Long-lived fungi are the latest organisms to go under the microscope in search of new understandings as to why they don't accrue life-limiting mutations, given their age.
Researchers at Wageningen University in the Netherlands set out to compare "the peculiarities" of multicellular growth in filamentous fungi. What they ended up with was a new hypothesis explaining how certain types of fungi keep a lid on freeloading mutations that accumulate in their thread-like mycelia; the root-like structures of fungal colonies.
The filaments of mushroom-forming fungi spend much of their long lives with two, separate nuclei, each containing one-half of a full set of chromosomes.

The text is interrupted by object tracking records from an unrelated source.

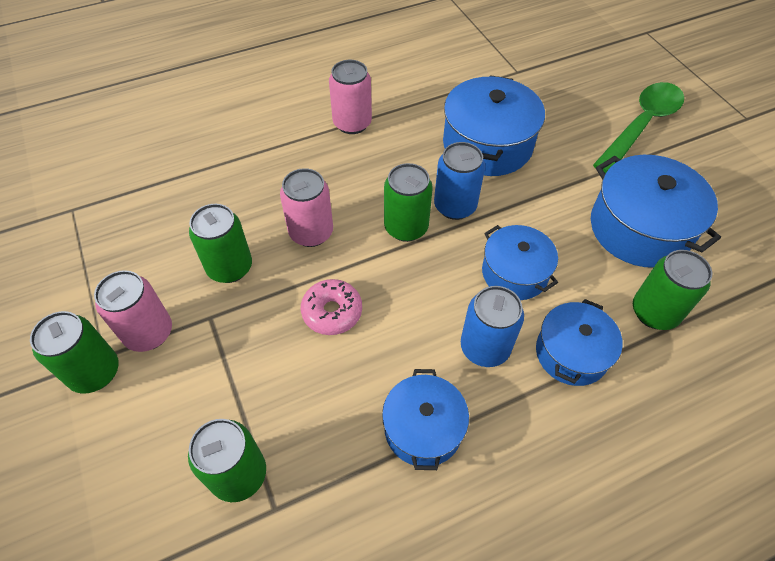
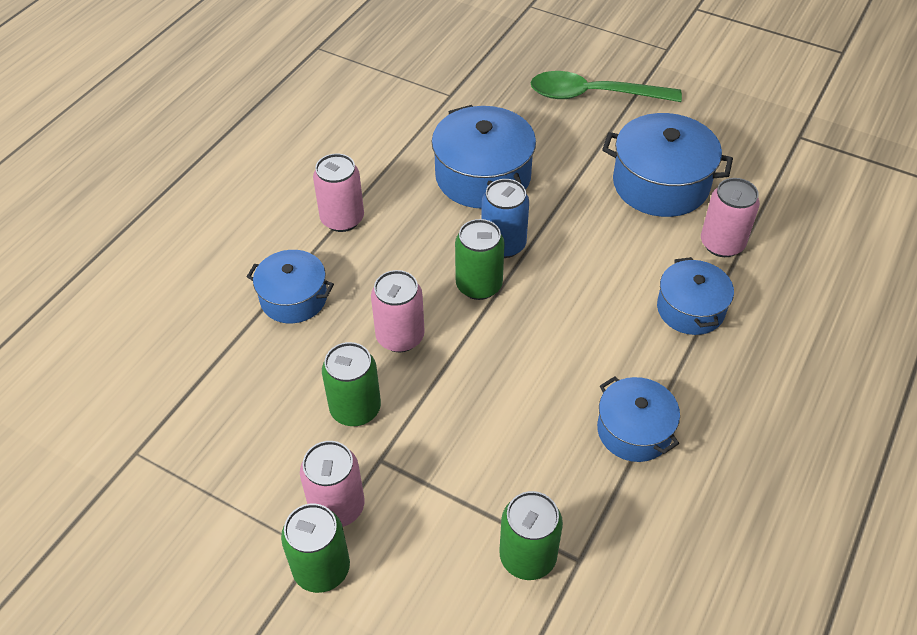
camera: 35 degrees left, 5 degrees down
(332, 312) = (482, 390): pink donut -> none
(485, 347) = (626, 343): blue can -> none
(514, 273) = (598, 272): blue pot -> blue pot (294, 298)
(641, 125) = (593, 95): green spoon -> green spoon turned 90 degrees counterclockwise
(654, 312) = (722, 244): green can -> pink can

Only in the gills of mushrooms moments before forming spores do the two haploid nuclei mesh together in a brief union to reproduce asexually.
Mutations in either nucleus rob the affected mycelium of its ability to fuse its spindly filament to another, forcing other mycelia to pay the cost in spore formation. Given enough time, mutated mycelia will dominate the fungus, reducing its ability to make spores at all.
First discovered in fast growing Neurospora crassa mold in 2016, the mutated nuclei were dubbed 'cheaters' for the way mutated mycelia can't begin asexual fusion with their own filaments to form spores, but can piggyback off other fully functioning mycelia they may encounter.
This biological tension between individual cells and whole organisms echoes cancer in other organisms, where mutant cells hellbent on replicating grow so fast they harm the animal in which they arose, sometimes fatally.
"Because these [fungal] mutations are selected within the mycelium, but reduce the fitness of the mycelium as a whole, you can think of them as a kind of 'nucleus cancers'," explains evolutionary biologist and lead author Duur Aanen, of Wageningen University.
Aanen and colleagues compared fast-growing molds and long-lived mushroom mycelia that can live for hundreds of years. They suggest the latter use a special type of cell division called a 'clamp connection' to screen against selfish mutants, enabling them to live long lives without amassing too many genetic faults.
In this form of cell division, one of the filament's haploid nuclei is interned in a holding bay until the cell can check its quality – and that filament fusion is possible.
"Both nuclei [are] continuously testing each other for the ability to fuse, a test that nuclei with mutations in fusion genes fail," explains Aanen. "If the cell cannot fuse, it means a dead-end for the cell and thus the end of its nucleus."
In humans and other animals, cancer develops after an organism accumulates enough genetic errors to unleash runaway cell division. Seeing those errors pile up over time, you'd think that creatures with long lifespans or large bodies would develop more tumors.
But elephants and whales defy that reasoning, deploying molecular tricks to repair damaged DNA, keep cell division in check, and suppress cancer.
These evolutionary solutions to 'Peto's paradox', as it's known, are of great interest to scientists – or anyone who'd like to prevent cancer.
Though there are some parallels in this new study, fungi are strange beings, comprising a whole other kingdom of life to us animals. So there may be less chance of scientists finding some cellular machinery in fungi capable of quashing cancer that could be relevant to humans.
Yet we can still appreciate the many ways evolution has gifted organisms the tools to keep life chugging along, especially when it tries to thwart itself.
Check-mate, fungal cancer.
The study has been published Microbiology and Molecular Biology Review.